Cave – Saint-Maurice – date perpétuelle
personne ne pense jamais aux habitants de la cave : souris, tégénaires, champignons et autre mérule, malaimés des inventaires, pourchassés, détruits, écrasés, traités, dératisés. Sous les pavés, les caisses de vin et les vélos, les bouteilles d’eau et les réserves de papier toilette, et dans les murs, les conduits vers les poubelles. Le sol qui fait crisser les pneus, les colonnes qui oppressent les manœuvres, les marches arrières difficiles, les talons qui claquent, les échos, les minuteries et les minutes trop courtes, l’ascenseur trop lent, se retourner plusieurs fois, mais non rien.

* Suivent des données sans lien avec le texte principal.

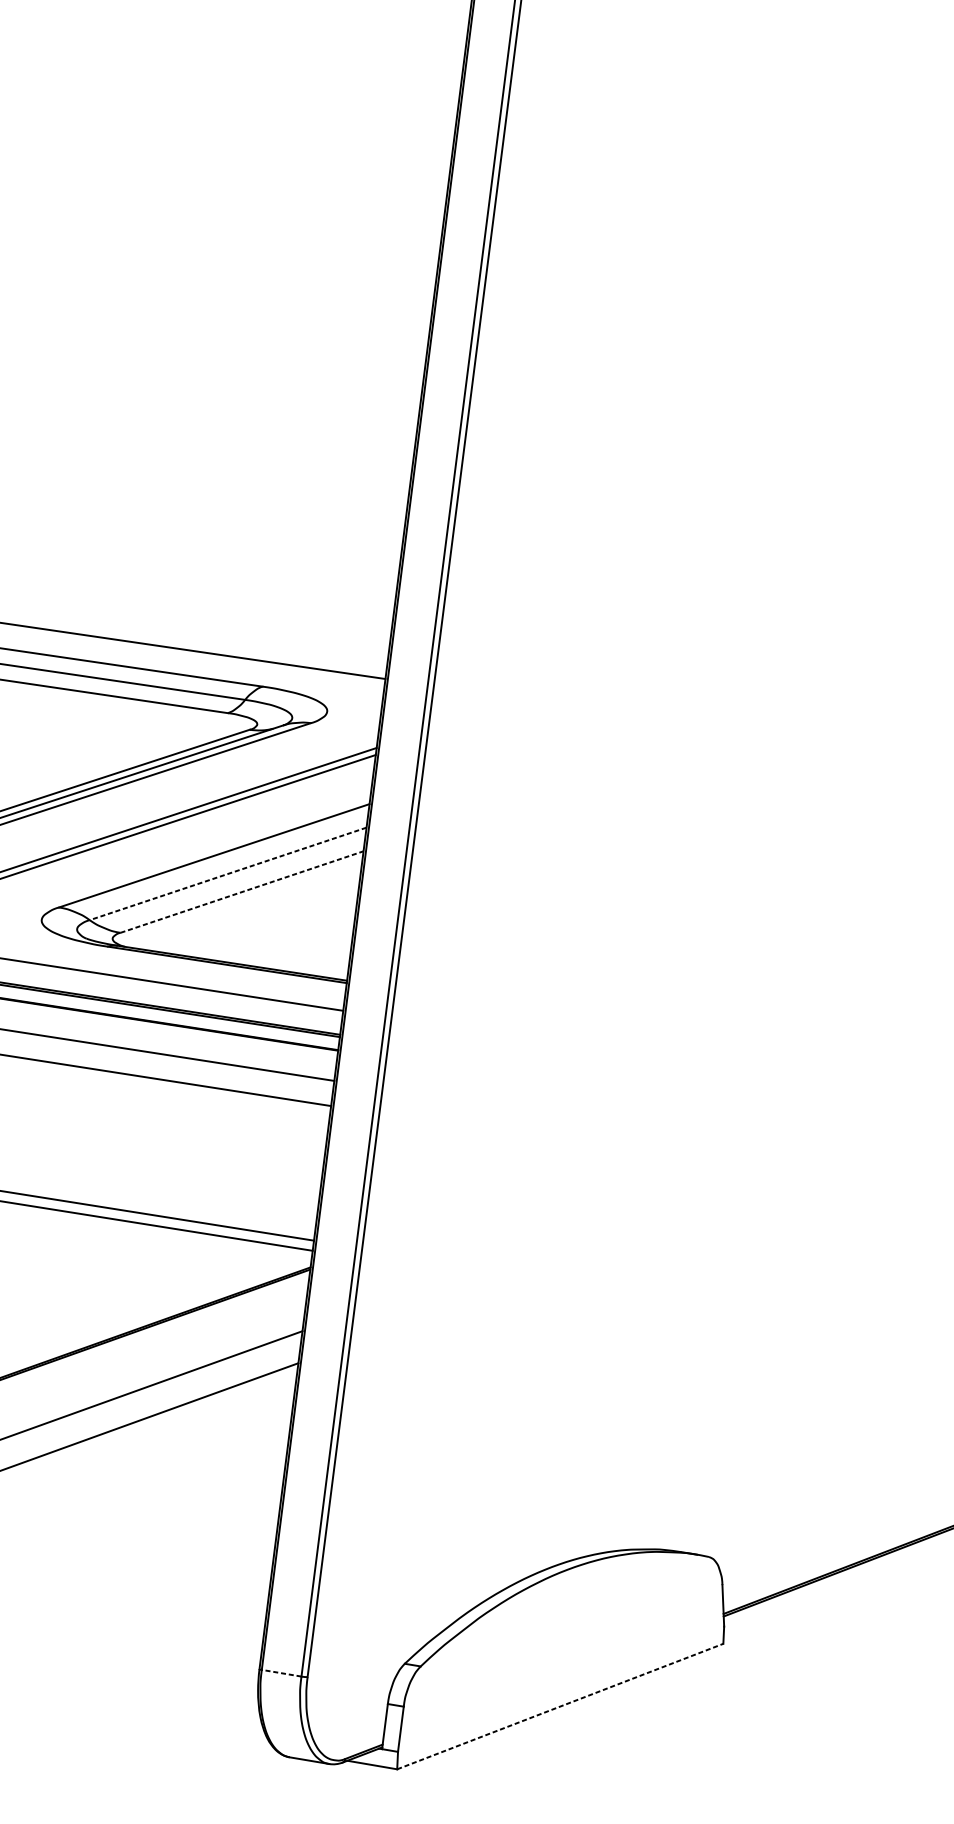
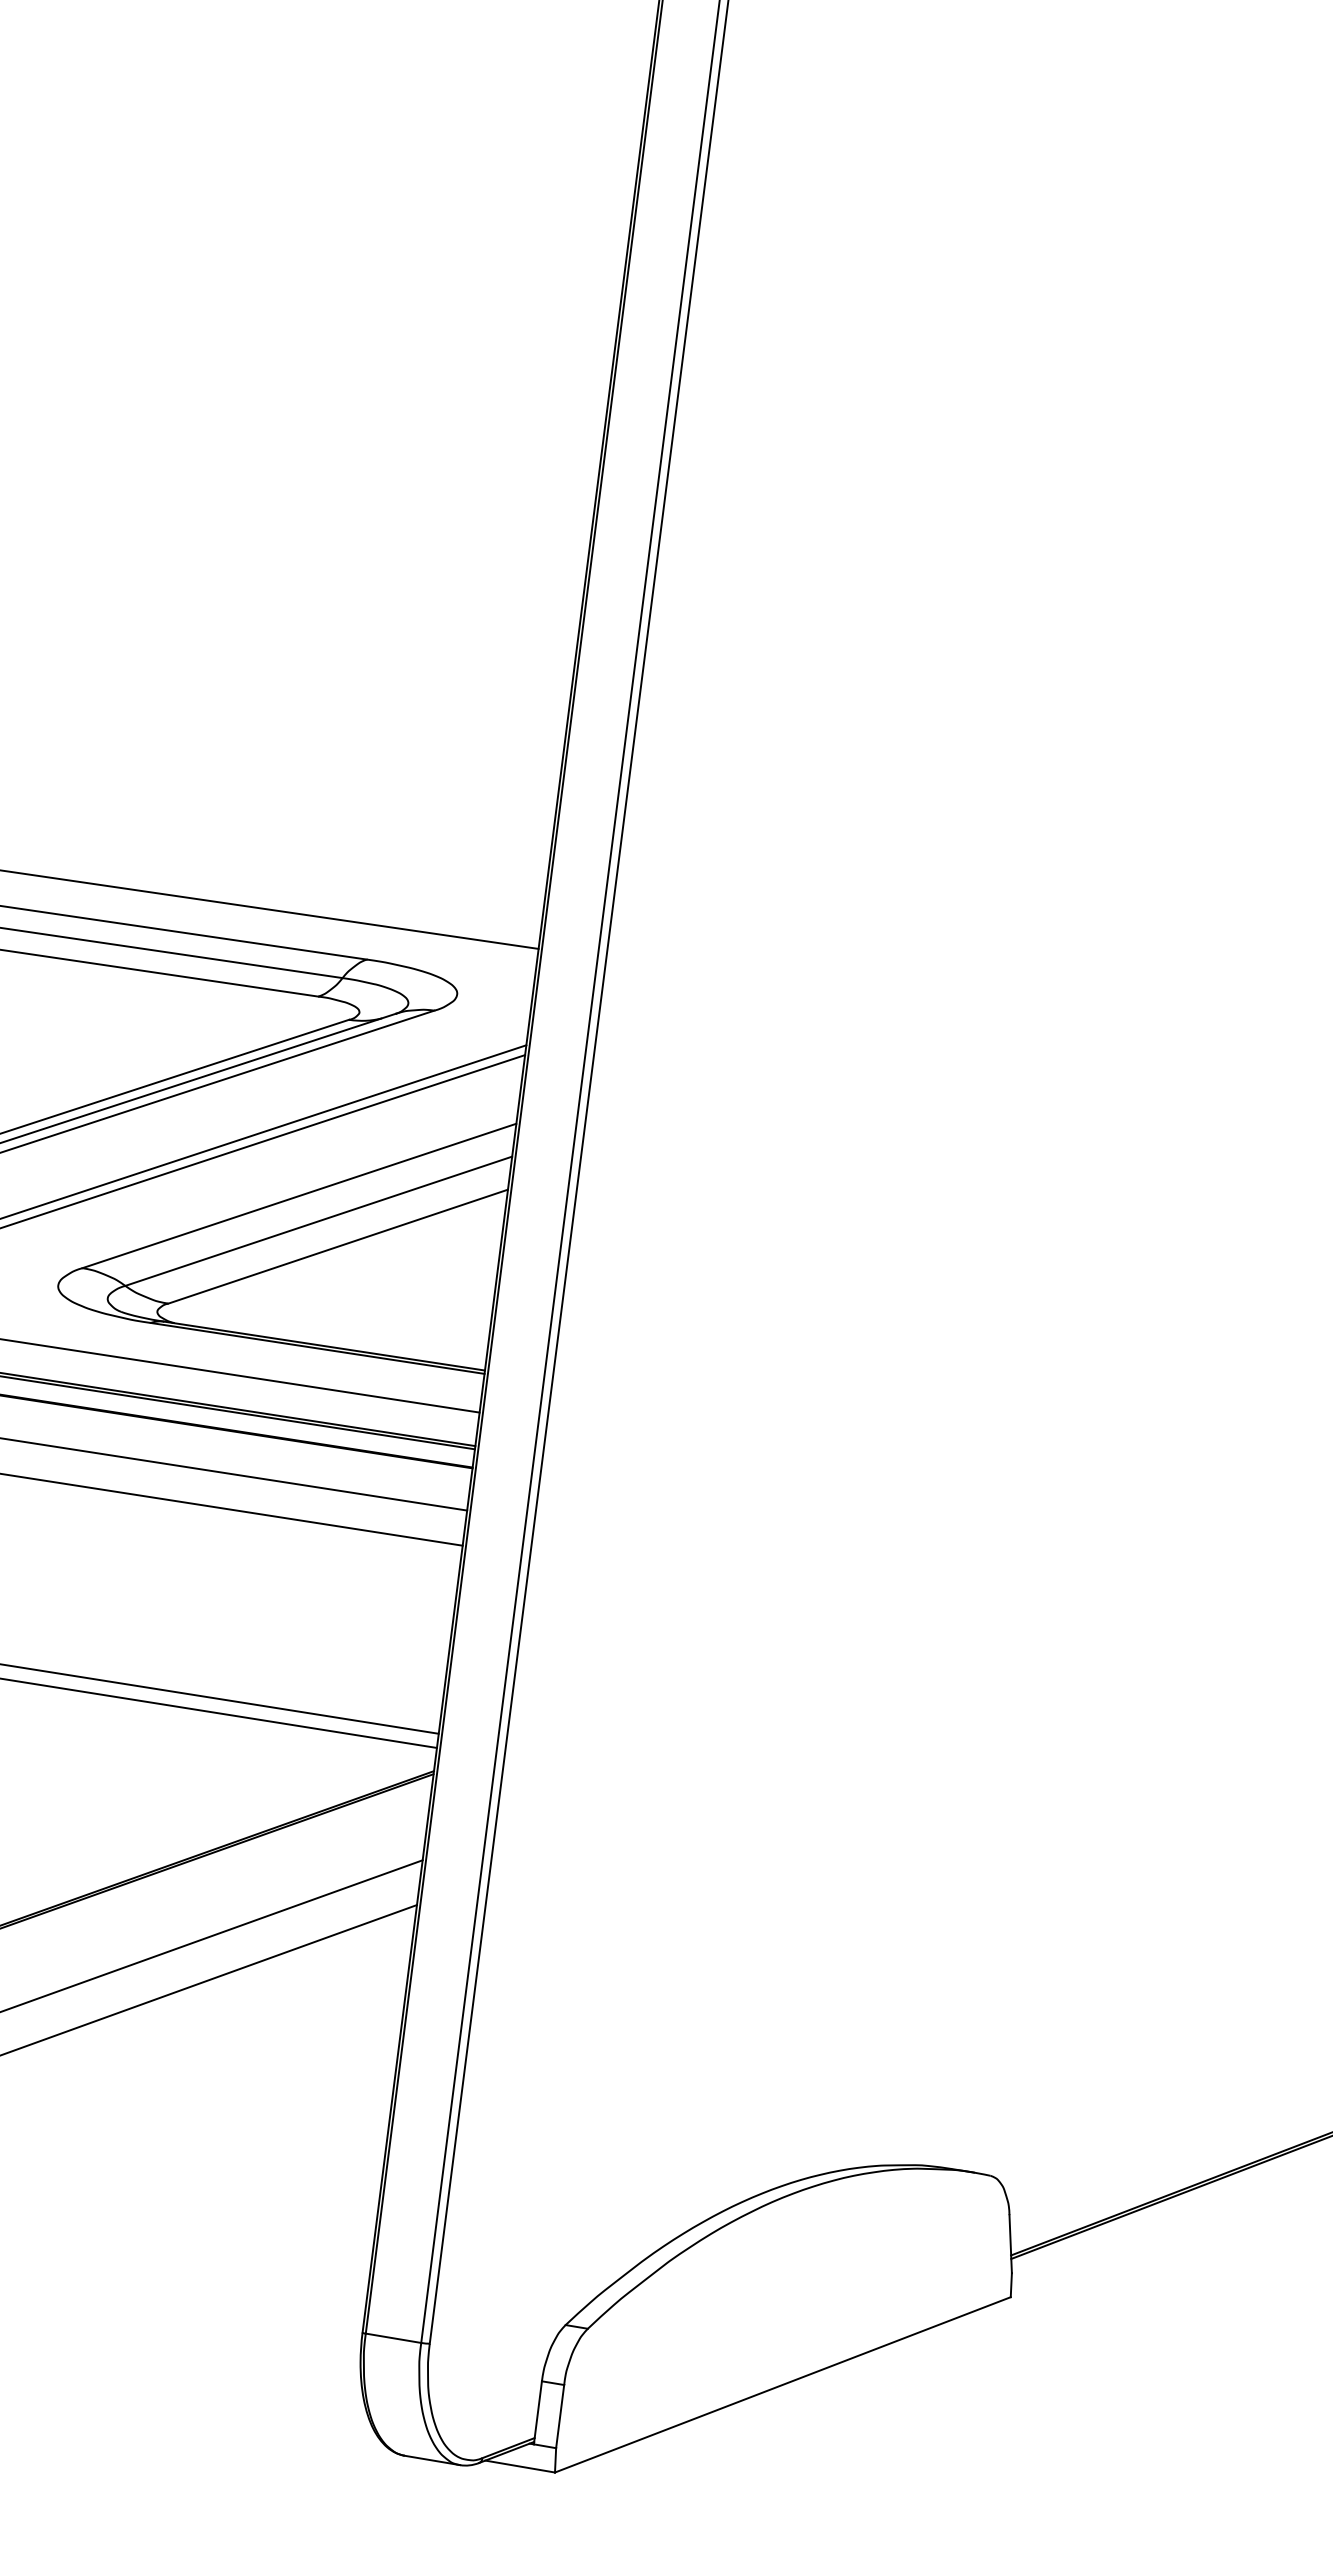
line: (227, 874) -> (318, 1221), dashed -> solid
line: (242, 891) -> (338, 1246), dashed -> solid
line: (281, 1673) -> (393, 2338), dashed -> solid
line: (560, 1706) -> (783, 2384), dashed -> solid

Rez-de-chaussée – Saint-Maurice – avenue du Maréchal de Lattre de Tassigny – date perpétuelle
l’entrée large envahie de plantes en détresse, le concierge ne les arrose plus depuis 9 jours. La même moquette pour tout l’immeuble, où les pieds valsent chacun pour soi ; on partage le même espace éphémère de mois en années, sans jamais se voir mais nos pieds savent. Nos chaussures ont marqué le territoire. Elles se laissent des indices qui disparaissent sous la technique dite de l’aspirateur mais elles y reviennent toujours, les chaussures. Elles sèment des petits cailloux de reconnaissance qu’elles emmènent parfois dans l’ascenseur.
1er étage – Saint-Maurice – avenue du Maréchal de Lattre de Tassigny – 13 juin 2022
une chienne pleurniche, délaissée par sa maîtresse le temps d’une course au Monoprix. Elle guette, elle écoute, elle entend, elle renifle, elle grogne, elle aboie. Elle a toute une panoplie de chienneries à son actif et elle peut les reproduire à l’infini, dans l’ordre et dans le désordre.
un enfant pleure, délaissé par sa mère le temps d’une escapade à la campagne. Il guette, il écoute, il entend, il renifle sa morve, il gémit, il a faim. Il a toute une panoplie de petites voitures pour s’occuper, des bonbons dans une vasque et des pains au chocolat. Il n’arrive pas à ouvrir la bouteille d’eau. Ses mains sont trop petites et sans force. Ses sentiments contraires sèment le chaos dans les voitures. Derrière les larmes, il voit du jaune, du bleu et du rouge, dans l’ordre et le désordre.
2ème étage – Saint-Maurice – avenue du Maréchal de Lattre de Tassigny – 13 juin 2022
Monsieur Carter pleure, délaissé par sa femme le temps d’une mort qui ne s’était pas annoncée. Il lui tient la main, l’embrasse, la caresse de sa joue, répète son prénom à l’infini, dans le désordre de ses désespoirs. Il ne peut pas vivre sans elle.
une femme jouit, écrasée sous le poids de son amant. Elle aime ce corps lourd qui grogne entre ses cuisses. Elle regarde le visage de l’homme crispé par l’orgasme, rougeaud, déformé. Elle a envie de rire au milieu du plaisir. Elle ferme les yeux pour revenir à ses propres battements intérieurs, qui s’estompent, ralentissent et disparaissent.
Les troisième et quatrième étages sont vides de leurs occupants. En vacance de vie, de respiration, d’agitation. Une télé allumée a été oubliée, dans chaque appartement un frigo grésille sporadiquement, des poussières se déploient, chaque fenêtre est visitée par un merle fébrile, des rayons de lumière dessinent quelques ombres mais la poésie des heures échappent aux regards des absents.
Il est 15h dans tout l’immeuble et madame Carter ne sera pas la seule à mourir aujourd’hui.